This domination is the source of the surplus, for "wage slavery is not a consequence of exploitation - exploitation is a consequence of the fact that the sale of labour power entails the worker's subordination. The employment contract creates the capitalist as master; he has the political right to determine how the labour of the worker will be used, and - consequently - can engage in exploitation." [Carole Pateman, Op. Cit., p. 149]

So profits exist because the worker sells themselves to the capitalist, who then owns their activity and, therefore, controls them (or, more accurately, tries to control them) like a machine. Benjamin Tucker's comments with regard to the claim that capital is entitled to a reward are of use here. He notes that some "combat. . . the doctrine that surplus value -- oftener called profits -- belong to the labourer because he creates it, by arguing that the horse. . . is rightly entitled to the surplus value which he creates for his owner. So he will be when he has the sense to claim and the power to take it. . . Th[is] argument . . is based upon the assumption that certain men are born owned by other men, just as horses are. Thus its reductio ad absurdum turns upon itself." [Instead of a Book, pp. 495-6]

In other words, to argue that capital should be rewarded is to implicitly assume that workers are just like machinery, another "factor of production" rather than human beings and the creator of things of value. So profits exists because during the working day the capitalist controls the activity and output of the worker (i.e. owns them during working hours as activity cannot be separated from the body and "[t]here is an integral relationship between the body and self. The body and self are not identical, but selves are inseparable from bodies." [Carole Pateman, Op. Cit., p. 206]).

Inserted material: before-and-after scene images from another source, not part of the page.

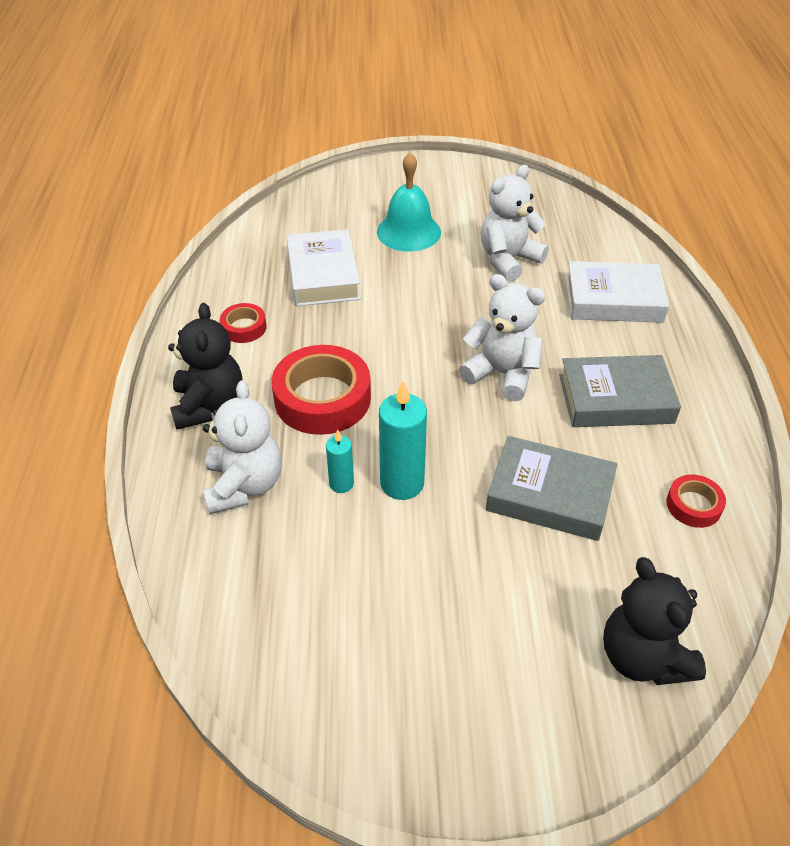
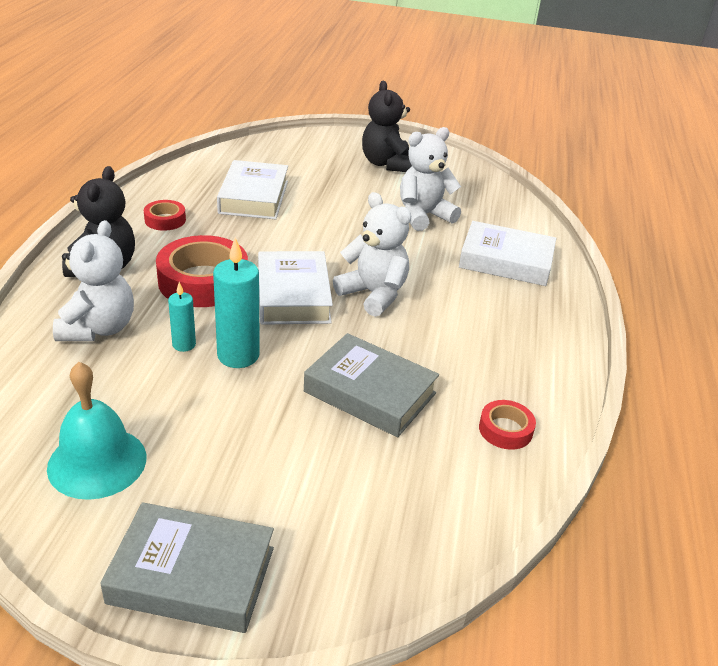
camera: 10 degrees right, 10 degrees down
(408, 232) = (345, 181): turquoise bell -> turquoise bell (97, 462)
(422, 394) = (293, 295): none -> white book
(615, 399) = (470, 333): grey book -> grey book (192, 575)
(643, 657) = (393, 540): black teddy bear -> black teddy bear (386, 164)

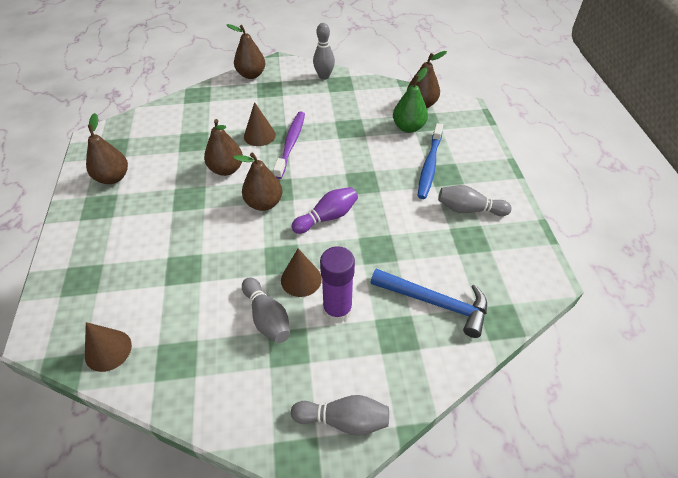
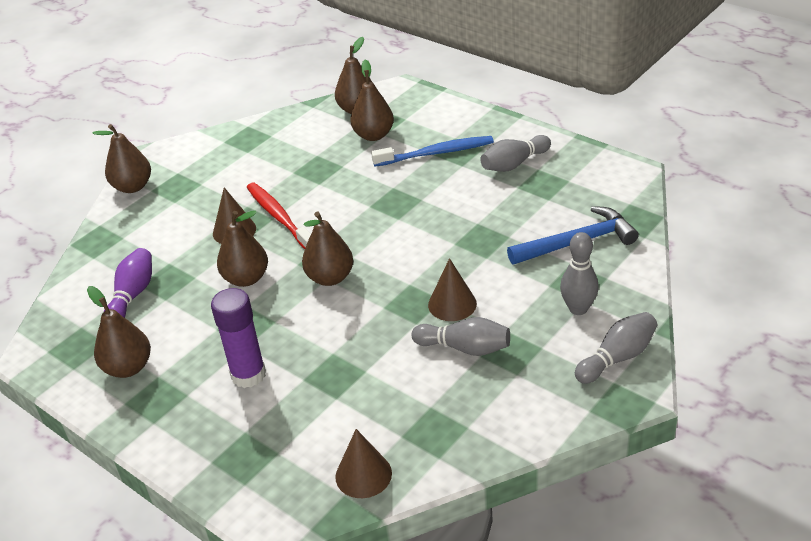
camera: 40 degrees left, 10 degrees down
(291, 144) = (279, 217): purple toothbrush -> red toothbrush
(324, 76) = (220, 142): grey bowling pin -> grey bowling pin (578, 309)
(327, 217) = (406, 248): purple bowling pin -> purple bowling pin (132, 295)
(337, 310) = (512, 301): purple glue stick -> purple glue stick (248, 375)
(408, 127) = (373, 135): green pear -> brown pear
(429, 166) = (436, 153): blue toothbrush -> blue toothbrush turned 75 degrees counterclockwise

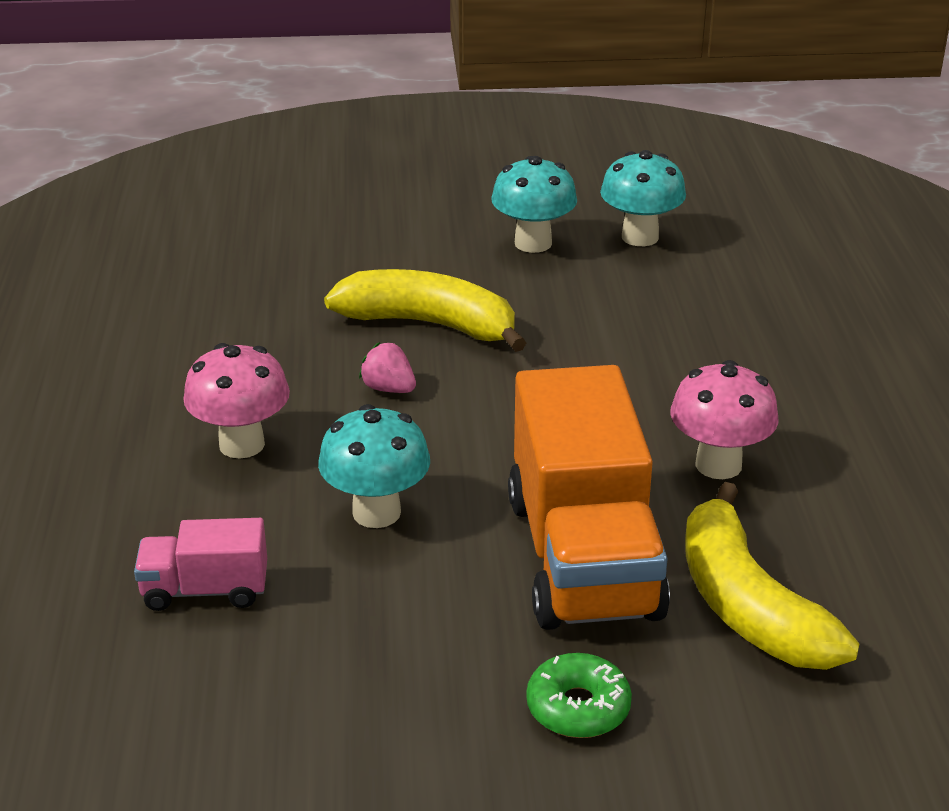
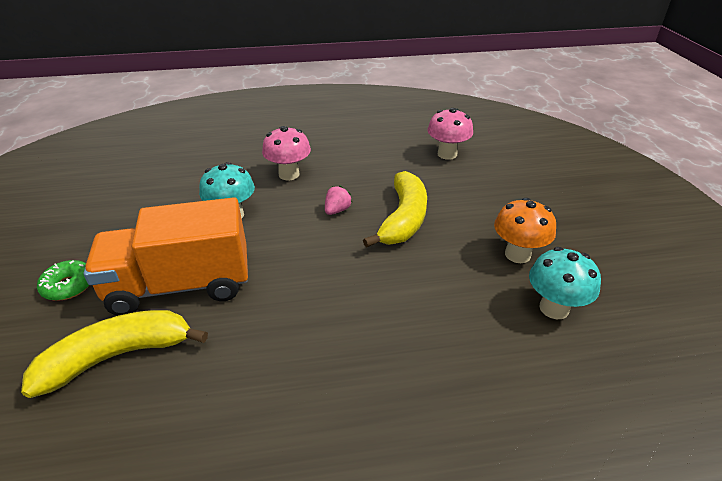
camera: 85 degrees right, 5 degrees up
(205, 590) = (188, 178): pink truck -> none
(533, 243) = (517, 254): turquoise mushroom -> orange mushroom
(718, 465) = (259, 347): pink mushroom -> pink mushroom (447, 154)

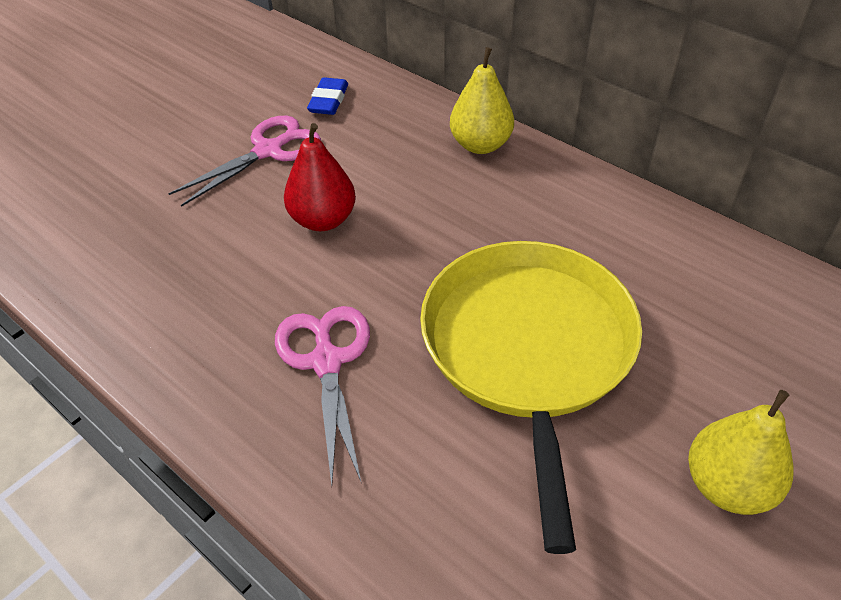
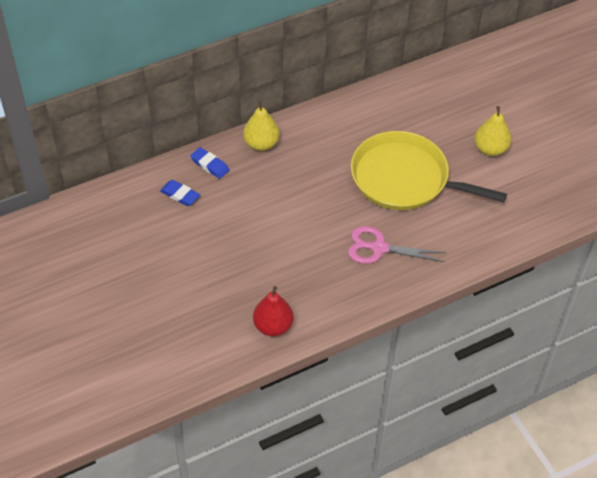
camera: 70 degrees left, 5 degrees up
(268, 151) = (213, 234): pink scissors -> none
(323, 220) = (285, 225): red pear -> red pear (273, 326)
(402, 110) = (210, 165): none -> blue eraser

Considered purely in terms of output, this results in, as Proudhon noted, workers working "for an entrepreneur who pays them and keeps their products." [quoted by Martin Buber, Paths in Utopia, p. 29] The ability of capitalists to maintain this kind of monopolisation of another's time and output is enshrined in "property rights" enforced by either public or private states. In short, therefore, property "is the right to enjoy and dispose at will of another's goods - the fruit of an other's industry and labour." [P-J Proudhon, What is Property, p. 171] And because of this "right," a worker's wage will always be less than the wealth that he or she produces.

The size of this surplus, the amount of unpaid labour, can be changed by changing the duration and intensity of work (i.e. by making workers labour longer and harder). If the duration of work is increased, the amount of surplus value is increased absolutely. If the intensity is increased, e.g. by innovation in the production process, then the amount of surplus value increases relatively (i.e. workers produce the equivalent of their wage sooner during their working day resulting in more unpaid labour for their boss).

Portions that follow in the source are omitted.